Notice the on-click? That is the way we inline an event listener: when the button is clicked, createNewBook() fires (we’ll get to that function soon)

And finally the code that actually deals with the web component:

<ul id="books">
  <template iterate="book in books">
    <x-book-item book="{{ book }}"></x-book-item>
  </template>
</ul>

A few things to note here. We define a <template> tag; we loop over our collection of books (stored in a variable books in web/books.dart); we instantiate our web component (<x-book-item></x-book-item>) and we pass each book in the loop as a template variable when we instantiate the web component.

There’s a lot going on here. Make sure you understand the above paragraph!

web/books.dart

web/books.html has a link to a Dart file at the bottom:

<script type="application/dart" src="books.dart"></script>

And here is what books.dart looks like:

import 'dart:html';
import 'package:bookstore/models.dart';

List<Book> books = [];

// binding created auto-magically!
void createNewBook() {
  var input = query("#new-book");
  books.add(new Book(input.value));
  input.value = "";
}

main() {
  // create some data so the page doesn't look empty
  ["War and Peace", "The Idiot", "Crime and Punishment"].forEach((title) {
    books.add(new Book(title));
  });
} 

It is pretty straightforward stuff: we import models.dart, the file that contains the Book class; we create a books variable to store our collection. We define createNewBook() to add a book to books, and we define a main() function.

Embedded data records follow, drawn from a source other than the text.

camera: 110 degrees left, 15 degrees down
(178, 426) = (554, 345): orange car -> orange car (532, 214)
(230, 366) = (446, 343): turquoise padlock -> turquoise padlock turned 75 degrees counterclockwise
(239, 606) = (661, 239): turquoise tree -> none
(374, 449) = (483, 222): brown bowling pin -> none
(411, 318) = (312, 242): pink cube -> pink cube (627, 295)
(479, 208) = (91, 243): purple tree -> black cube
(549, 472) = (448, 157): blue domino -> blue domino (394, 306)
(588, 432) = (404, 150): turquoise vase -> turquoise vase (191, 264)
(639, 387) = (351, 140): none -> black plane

This Dart file MUST contain a main(), even an empty one will do. In our case, we will add a few books to our books collection, so that there is some data to display.

web/book_component.html

This contains the code that defines our web component:

<!DOCTYPE html>
<html>
  <body>
    <element name="x-book-item" constructor="BookComponent" extends="li">
      <template> 
        <li>{{ book.title }}</li>
      </template>

      <script type="application/dart" src="book_component.dart"></script>
    </element>
  </body>
</html>

A few things to understand here: we create a custom <element>; we give it a name, x-book-item (all element names must begin with an x-); we call a constructor, BookComponent (defined in web/book_componenet.dart, we’ll get to that file shortly) and we declare that our custom element extends and li.

Inside our <element>, we create a <template> that stores the <li> that contains a book’s title.

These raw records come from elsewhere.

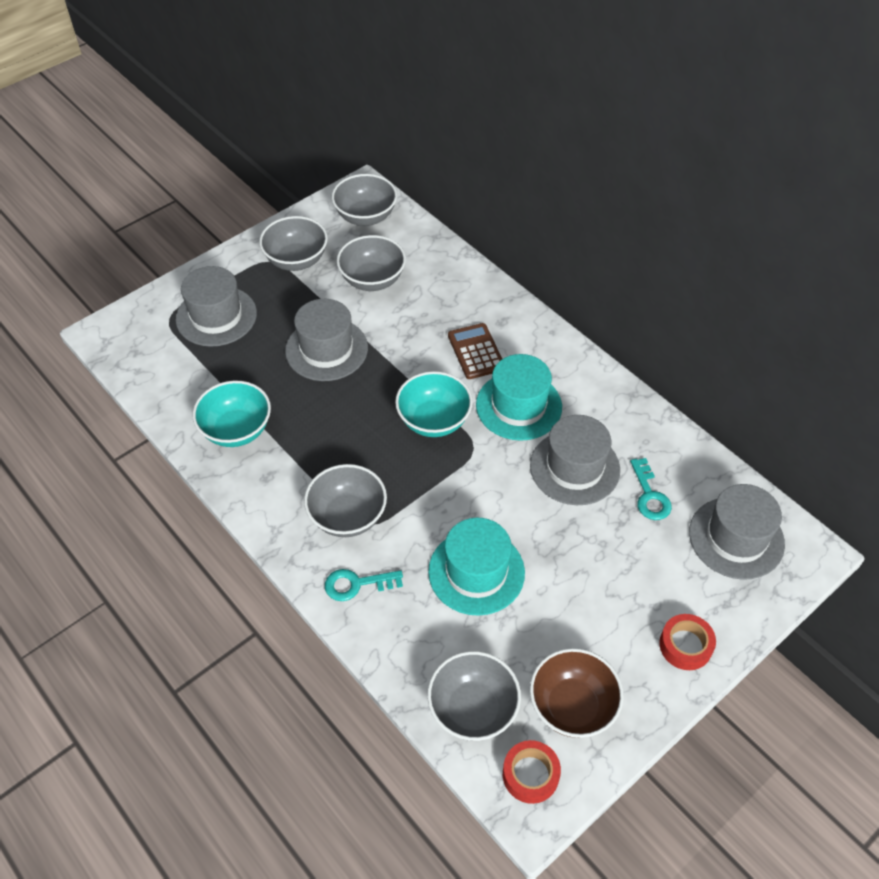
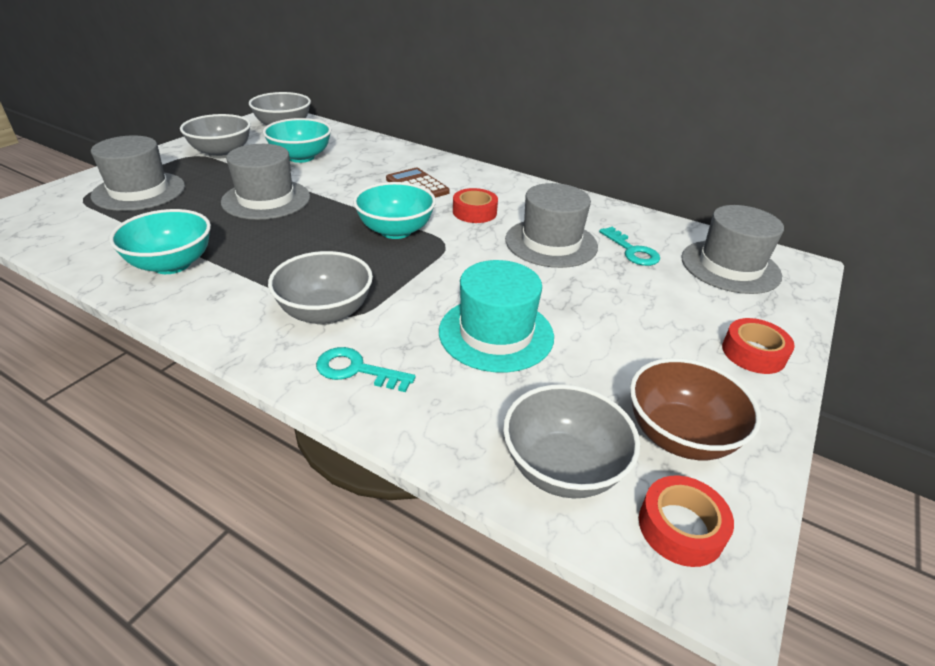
camera: 20 degrees left, 15 degrees down
(357, 584) = (356, 370): turquoise key -> turquoise key turned 45 degrees clockwise
(372, 280) = (301, 157): grey bowl -> turquoise bowl
(518, 406) = (474, 212): turquoise hat -> red tape

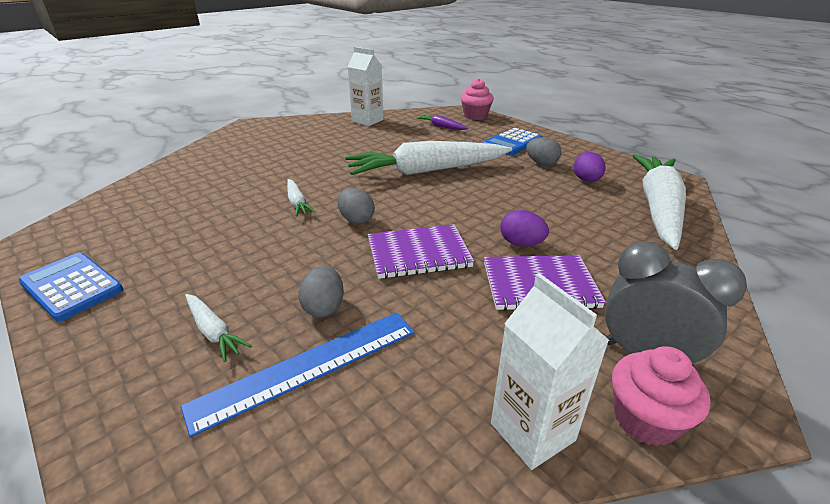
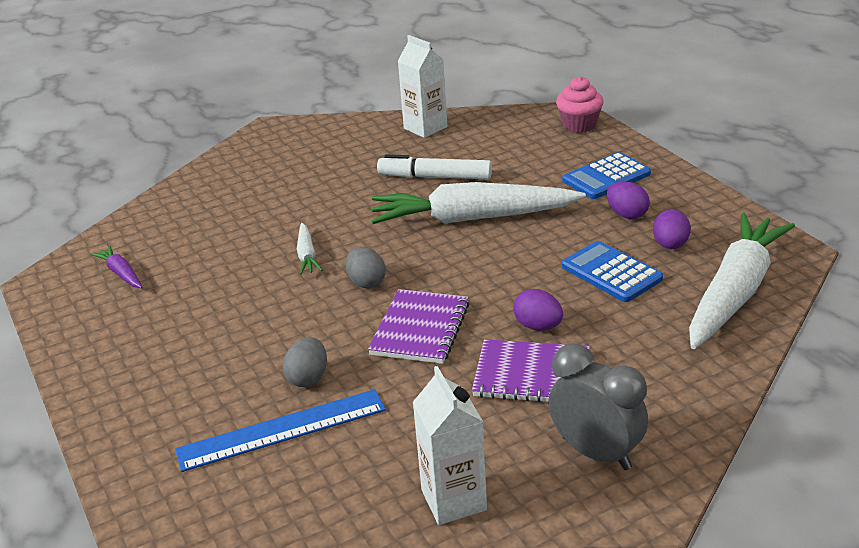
camera: 15 degrees right, 0 degrees up
(71, 286) = (81, 336): blue calculator -> blue calculator (611, 273)
(214, 332) = (205, 391): white carrot -> none
(386, 147) = (435, 177): none -> white marker
(418, 253) = (420, 329): purple notebook -> purple notebook turned 75 degrees counterclockwise
(441, 127) = (522, 143): purple carrot -> purple carrot (121, 273)
(541, 163) = (627, 214): grey egg -> purple egg
(645, 419) = (557, 503): pink cupcake -> none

And finally, we link to the accompanying Dart file, book_component.dart.

web/book_component.dart

Here we get to define our BookComponent class (remember that we declared that the <element> we created in book_componenet.html use this constructor?):

import 'package:web_ui/web_ui.dart';
import 'package:bookstore/models.dart';

class BookComponent extends WebComponent {
  Book book;
}

BookComponent extends WebComponent (this is the only option for subclassing at the moment; that may change in the future) and contains a book attribute (this can be set using the book = syntax when the web component is initialized). That’s it.

build.dart

import 'package:web_ui/component_build.dart';
import 'dart:io';

void main() {
  build(new Options().arguments, ['web/books.html']);
}

To actually build the project, run build.dart (this will create an out directory); then run web/out/books.html.

pubspec.yaml

The app only has a single pub dependency, web_ui:

name: bookstore
description: A sample app to demonstrate the use of a web component

dependencies:
    web_ui

Summary

This is a fair bit of code for a simple hello-world caliber app. Is all this web component stuff really necessary, or is it overkill?

We’re just starting out, so this may seem like too much of a production given what the needs of our app. But we have already established a pretty important development principle: our UI elements can be nicely ENCAPSULATED (!) and then used as necessary. We have taken the first baby steps towards creating a widget that displays the content of each book. As our application grows in complexity, our ‘widget’ will become more elaborate and we will want to use it in all sorts of different contexts in our app. A composable, encapsulated UI component - a web component - that can be instantiated with varying arguments will then prove to be quite useful.